In 1952 she moved to Buck’s House in Great Bardfield, Essex. While in Great Bardfield, Glass and her husband became friendly with the village art community known as the Great Bardfield Artists. They organised a series of large open house exhibitions during the 1950s, which attracted thousands of visitors. Glass exhibited textiles and pictures at all these shows. Known for her fine sense of colour her textiles and paintings were mainly semi-abstract in design. Some of her work is included in the collection of the Fry Art Gallery in Saffron Walden, Essex.

The Bardfield art community fragmented in the early 1960s and Glass and her family (which now included four sons) briefly moved to London before relocating to (15th century) Little Baddow Hall, near Chelmsford, Essex. During this time the artist’s output was restricted to making and decorating ceramics, Following the example of the earlier Bardfield summer exhibitions, Glass established in 1971 a series of large summer art festivals at her Essex home. These were very popular with the local art community and in 1974 she converted her house and established the Little Baddow Hall Arts Centre.

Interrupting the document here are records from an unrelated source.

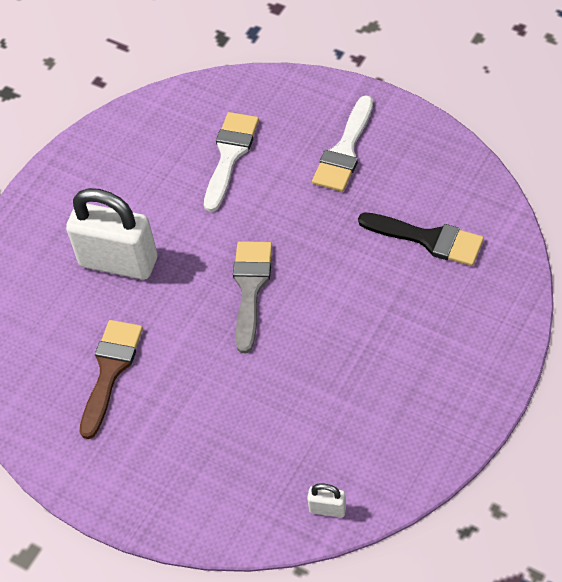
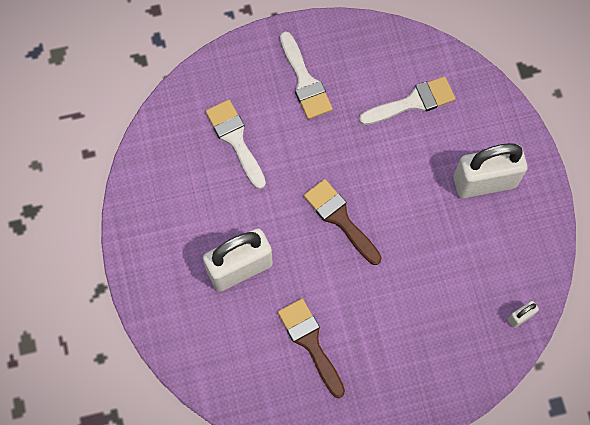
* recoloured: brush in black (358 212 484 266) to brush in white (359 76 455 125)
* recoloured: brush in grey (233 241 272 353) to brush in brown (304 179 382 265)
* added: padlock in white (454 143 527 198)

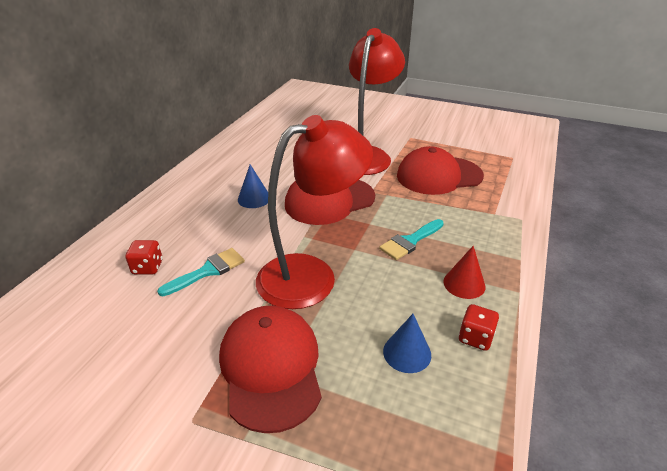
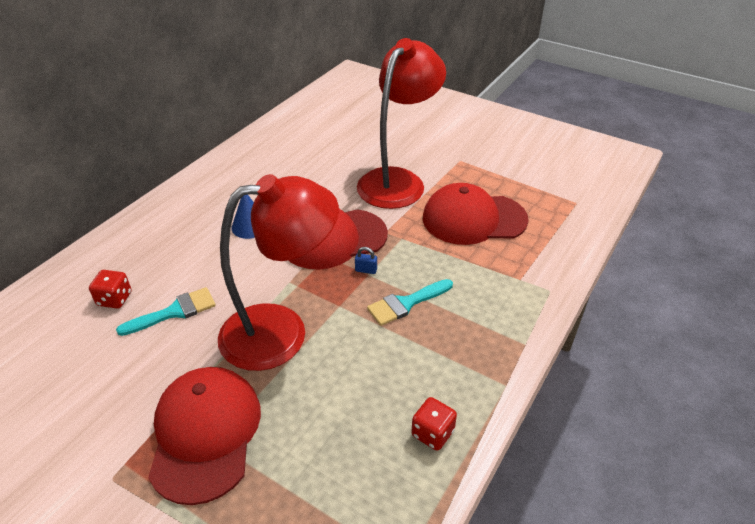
* removed: cone in red (443 246 486 299)
* removed: cone in blue (383 314 431 373)
* added: padlock in blue (355 247 377 274)

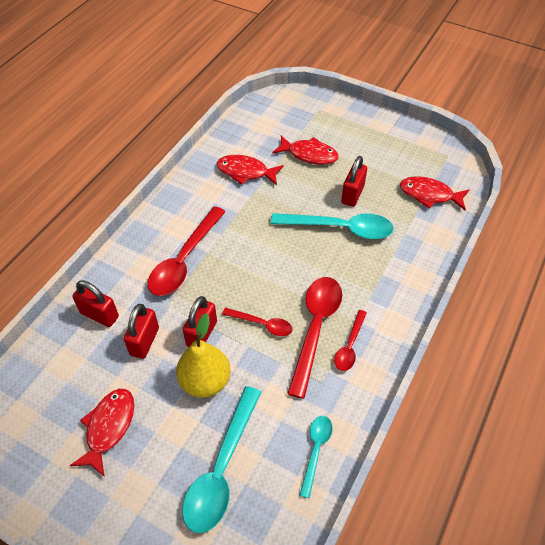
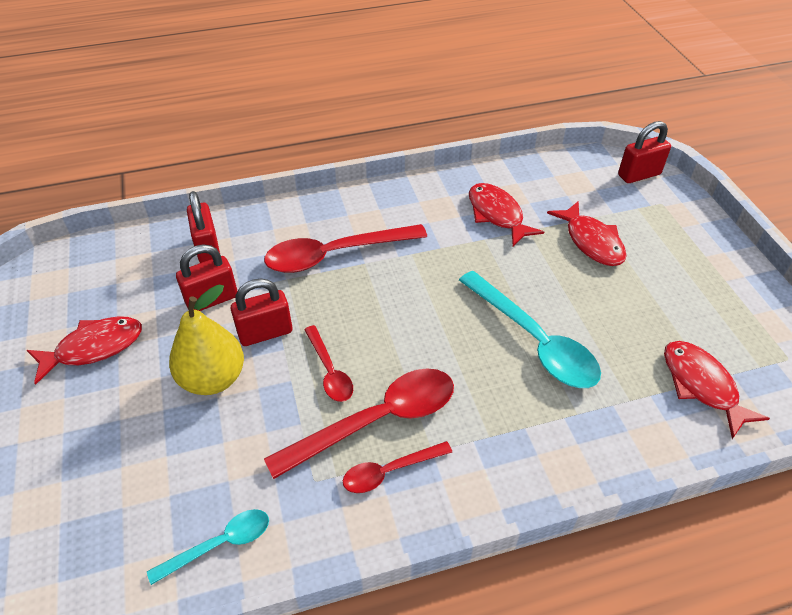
* moved: padlock in red (341 156 367 207) to (618 121 671 183)
* removed: spoon in turquoise (182 386 261 533)

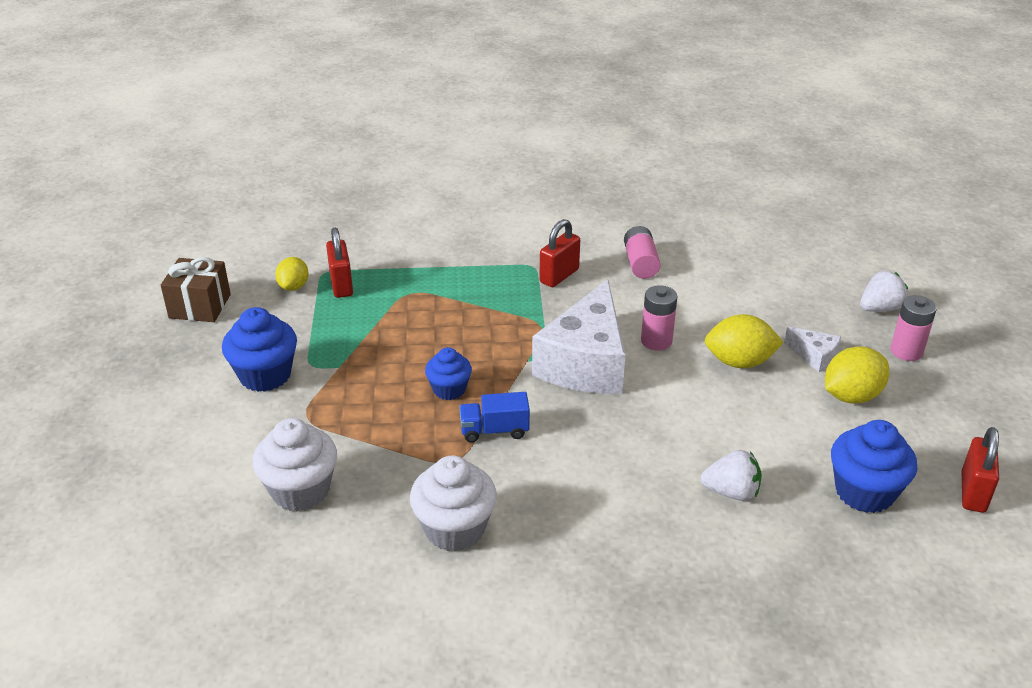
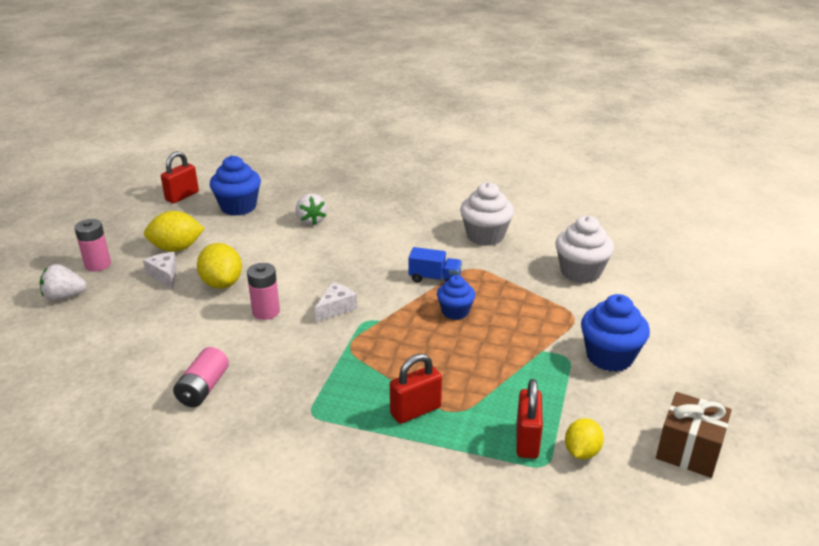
* moved: padlock in red (539 219 580 287) to (390 354 442 424)
* resized: cheese in white (532 279 625 394) = (315 282 357 322) x0.43
* turned: lemon in yellow (705 314 784 368) = (197 243 242 289) 45 degrees clockwise
* turned: strawberry in white (701 450 762 501) = (296 194 327 225) 135 degrees counterclockwise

Musicians and artists attracted to the centre included Howard Shelly, the Medici Quartet, John Miller and Andy Warhol, as well as prominent local artists Geoffrey Burnand, John Doubleday and Humphrey Spender. According to her obituary, the Arts Centre’s ‘enormous popularity was due in no part to Joan’s own stamp of style and sophistication, combined with a welcoming lack of pretension.' Despite its popularity with the mid Essex art community, the arts centre closed in 1979 and in 1990 she moved to a smaller house in Little Baddow.

==Personal life==

During the Second World War, she served in the navy where she met artist Stanley Clifford-Smith and they married shortly after the end of the war. The couple moved to Suffolk in East Anglia where they both painted and designed fabrics. After the death of her husband she abandoned art practice for the role of art patron.

==Death==

Joan Glass died in an Essex nursing home in 2000.